Reuters
By Kathleen Brooks. The opinions expressed are her
own.
For over a year now people have been calling for the
collapse of the euro zone. Either one of the bailed out nations would leave, or
the more fiscally sound northern European states would form their own version
of a union. Regardless of what the outcome would be, the harsh reality was that
the Eurozone’s massive floor - allowing
countries like Greece to borrow for nearly a decade at German-style interest
rates without some limit on spending or enforcement of fiscal rules – meant
that it could not survive.
But after 18 months of stop gap solutions, emergency
weekend summits and hastily constructed bailout plans it feels more and more
like September may be the swan song for the currency bloc.
Event risk is piling up: Greece is due to receive its
sixth tranche of bailout funds from the EU and IMF at the end of this month,
Germany is scheduled to vote on the legality of the extension of the European
Financial Stability Facility (EFSF) and now the region’s banks look like they
are being sucked into the crisis.
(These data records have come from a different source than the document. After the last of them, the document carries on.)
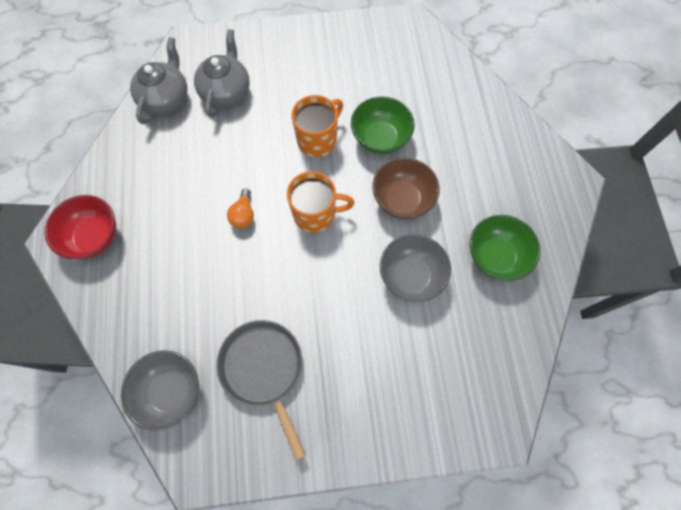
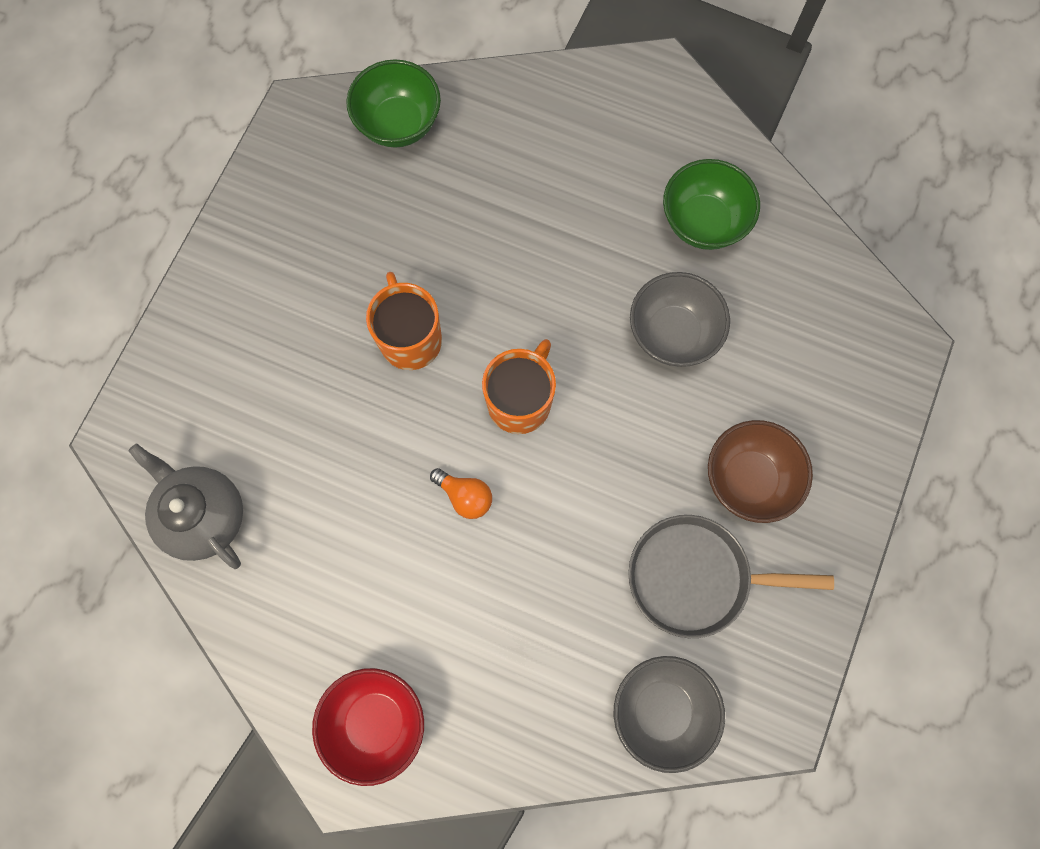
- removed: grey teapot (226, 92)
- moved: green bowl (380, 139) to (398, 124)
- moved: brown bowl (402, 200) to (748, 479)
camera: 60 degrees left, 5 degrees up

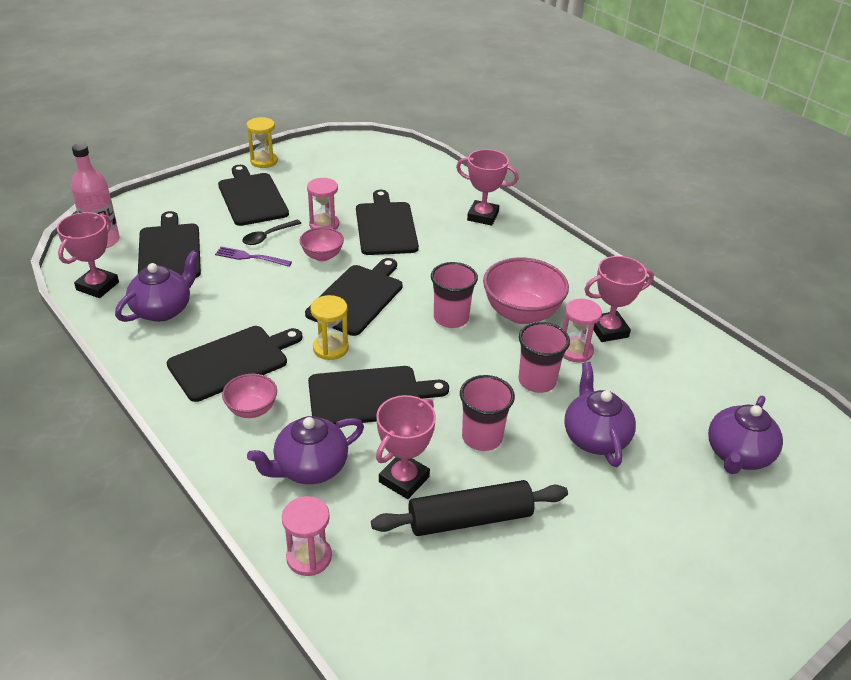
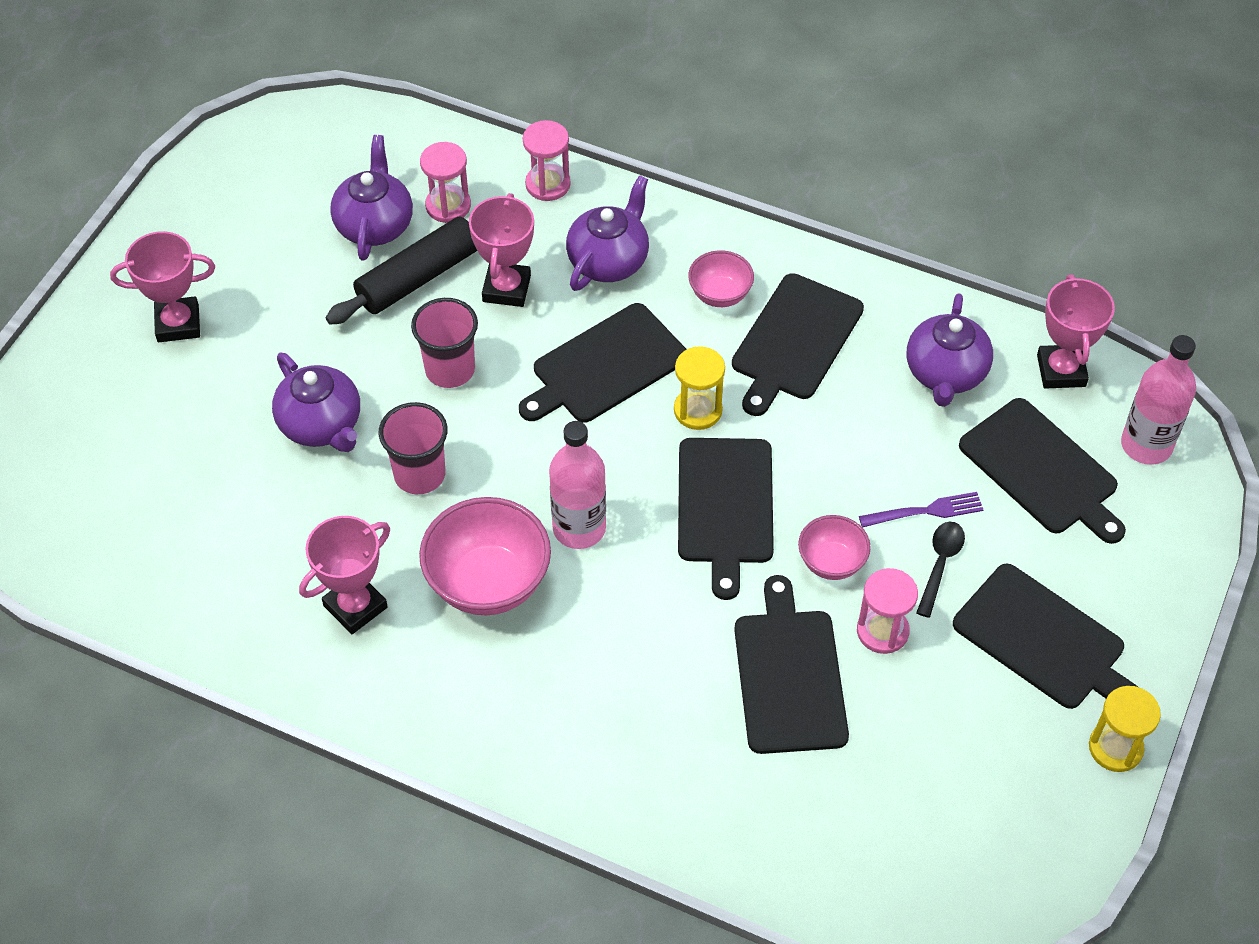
- turned: black cutting board (385, 226) = (789, 675) 150 degrees counterclockwise
- replaced: pink cup (451, 318) to pink bottle (579, 528)
- moved: pink trophy (483, 216) to (178, 324)
- moved: pink hourglass (575, 351) to (448, 206)
- moved: purple teapot (737, 455) to (375, 225)
camera: 155 degrees right, 15 degrees up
Added to this, various governments are trying
to pass austerity budgets and Italy has more than 60 billion euros of debt to
finance during the month.
The EU’s response to the crisis so far has been
littered with errors, but we are rapidly reaching a point where there is no
more margin for error. Already there have been gaffs and we are only at the
start of the month.
Firstly, Greece was forced to deny reports that it had
hired a US law firm to manage its exit from the Eurozone. Who knows if there is
any truth to the story, but it caught my attention as it suggested what a
process for exit might look like, something I hadn’t really considered before.
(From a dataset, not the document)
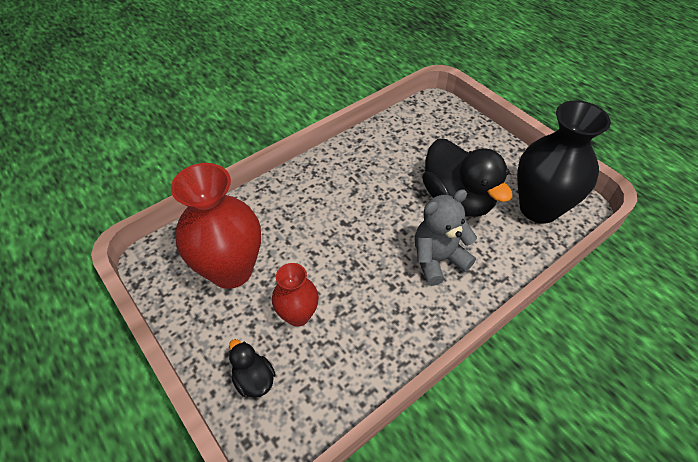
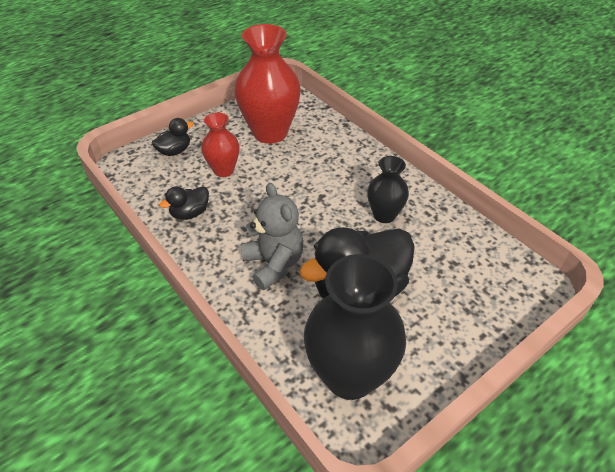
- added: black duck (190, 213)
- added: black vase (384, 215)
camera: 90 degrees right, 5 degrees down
If as a member of the currency bloc you decide to leave, then you hire a law
firm and they sort out the nitty-gritty for you: how to change back to your
original currency, what would happen to any outstanding euro debts, etc.
And that wasn’t all from Athens. The Finance Minister
was forced to claim that a report circulating around the Greek Parliament that
said Greek debt dynamics were out of control was based on inaccurate
information. This is hardly the stuff that engenders confidence in the currency
bloc.
But the most worrying thing to me is the banking
sector. The sovereign crisis is turning into a full-blown banking crisis. The
banks are the glue that holds an economy together, but Europe’s banks are
sinking under their sovereign debt holdings. Not only are they being asked to
take a haircut on the Greek debt they hold, but they also need to boost capital
ratios in case haircuts are applied to other members’ debt.
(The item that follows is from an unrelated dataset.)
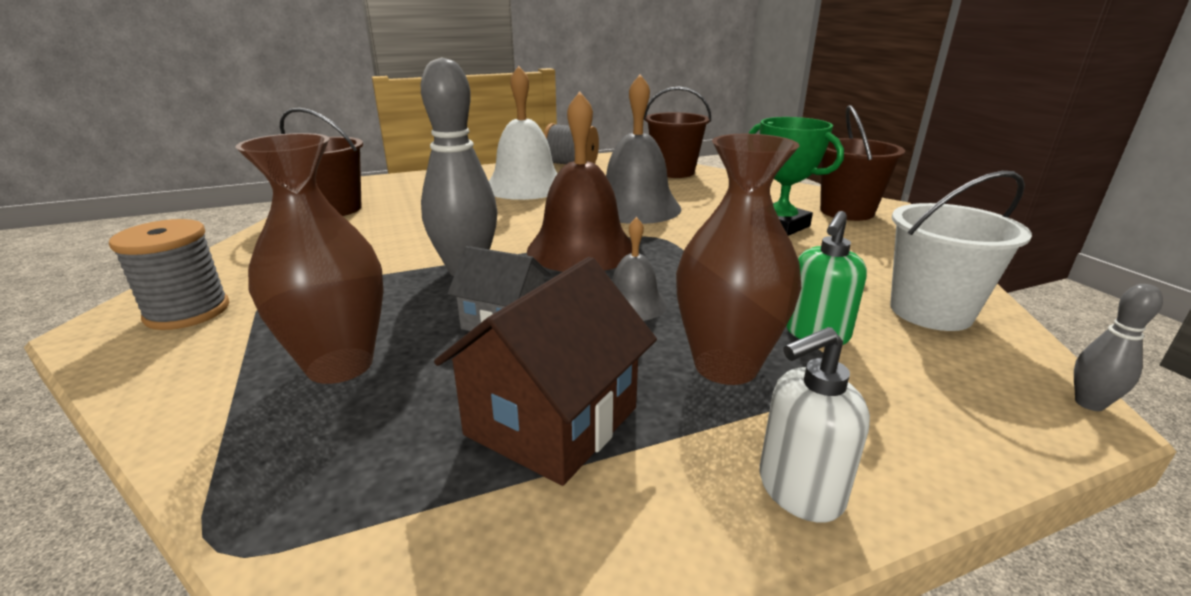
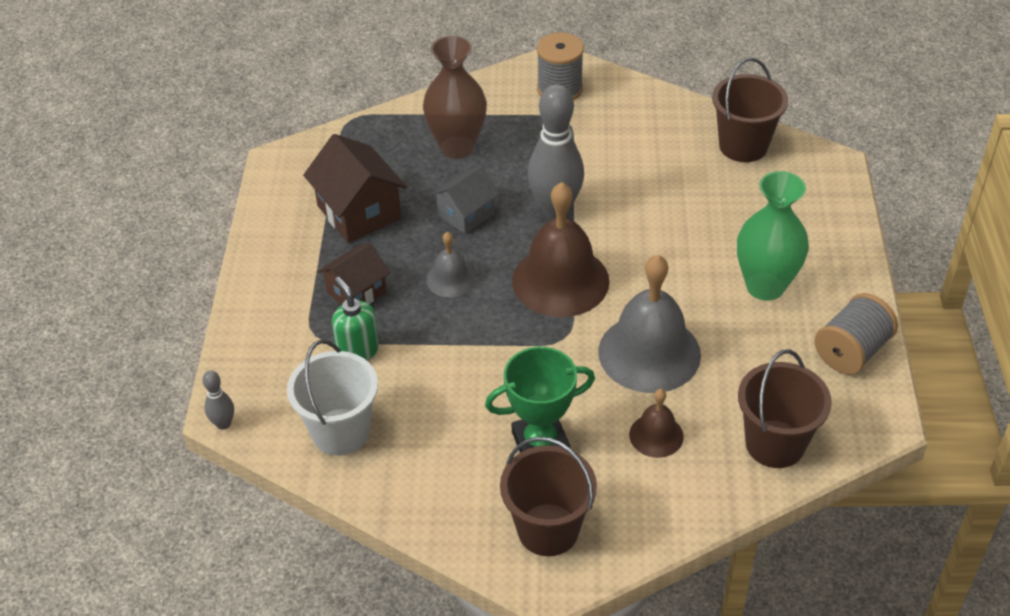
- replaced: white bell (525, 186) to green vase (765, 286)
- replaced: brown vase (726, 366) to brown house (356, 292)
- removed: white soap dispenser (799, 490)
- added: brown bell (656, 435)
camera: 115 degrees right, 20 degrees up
We have already seen heavy losses on banking stocks;
the KBW large-cap banking index has fallen nearly 30 per cent since July. And
at the start of this month Societe Generale and Unicredit were removed from the
blue-chip pan-European Eurostoxx 50 equity index.
But rather than boost confidence in the sector,
politicians are making things worse. On the one hand you have IMF chief and
former French Finance Minister Christine Lagarde say that Europe’s banks need
to be urgently re-capitalised. This was repudiated by the ECB and other EU
officials, who said there was no need to re-capitalise the banks more than the
5 per cent bare minimum threshold set out in the European bank stress tests
that were conducted earlier this year. Only eight banks in the region actually
failed this test, which did not include some of the banks that are suffering
right now.
There are many unanswered questions regarding the
sovereign debt crisis. The share price of Europe’s banks tells us that the EU
is running out of time to come up with solutions.